Sekejap kemudian gerimis beradu dengan permukaan tanah. Memunculkan aroma
menyenangkan yang tak terdefinisikan. Desir angin berhembus, perlahan mengusir
gerah, disambut kelegaan setengah lusin kru dapur rumah makan tempat Tikno
bekerja.
“Segarnya…”
seloroh mereka kompak.
“Astaga,
malah hujan,” rutuk Tikno dalam hati.
Sejenak,
para kru dapur bisa menghela nafas lega karena hidangan ketiga sudah tersaji.
Setidaknya ada jeda setengah hingga satu jam hingga para tamu menyelesaikan
hidangan itu. Perlu sekitar setengah jam bagi Tikno untuk mencuci bersih
peralatan makan dalam satu hidangan lengkap. Itu artinya, setidaknya satu
setengah jam lagi hingga Tikno bisa pulang menemui anak dan istrinya.
“Mobilnya
Mercy begini, pasti pejabat tinggi ini,” lapor pramusaji berambut gondrong.

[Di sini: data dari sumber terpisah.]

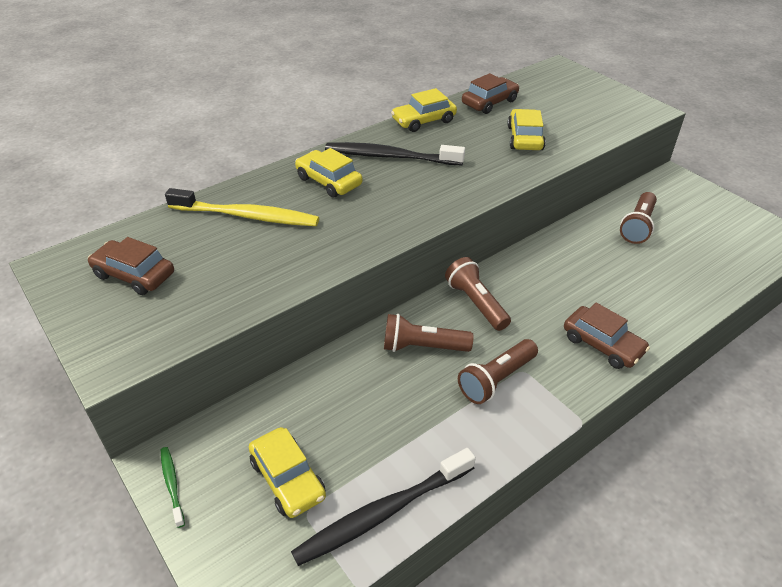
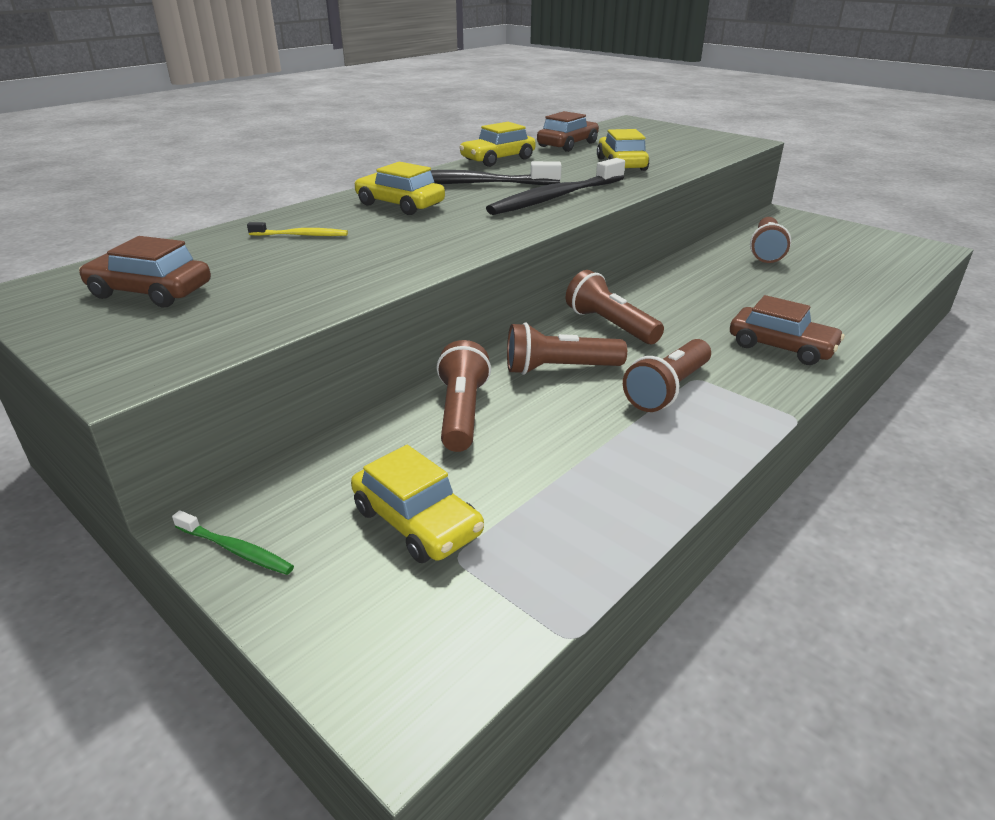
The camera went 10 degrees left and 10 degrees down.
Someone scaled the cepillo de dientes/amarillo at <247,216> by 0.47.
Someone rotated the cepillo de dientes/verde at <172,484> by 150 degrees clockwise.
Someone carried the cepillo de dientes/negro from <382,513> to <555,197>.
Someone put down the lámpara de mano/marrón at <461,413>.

Baru saja ia mengintip ke area parkir. “Obrolannya ngga jauh-jauh dari
proyek sama politik, Mas,” lanjutnya. “Kita orang kecil, cuma kebagian ampas.”
“Sabar
saja Tik, Riya pasti bisa mengerti,” ucap kawannya yang beruban menenangkan. Di
antara kru dapur yang lain, pria ini tampak paling tua dan bijaksana.
“Iya,
Uda. Mau bagaimana lagi,” jawab Tikno pasrah.
“Kumasakkan
lebih, bawa pulang untuk anak istrimu,” lanjutnya sembari menyerahkan bungkusan
berisi masakan pada Tikno.
“Astagaa,
repot-repot Uda. Terima kasih, Uda. Riya dan Ros pasti senang,” sambut Tikno
berkaca-kaca menerima pemberian Uda.
Meski
harus menunggu cukup lama, sedikit beban dalam hatinya kini terangkat sudah.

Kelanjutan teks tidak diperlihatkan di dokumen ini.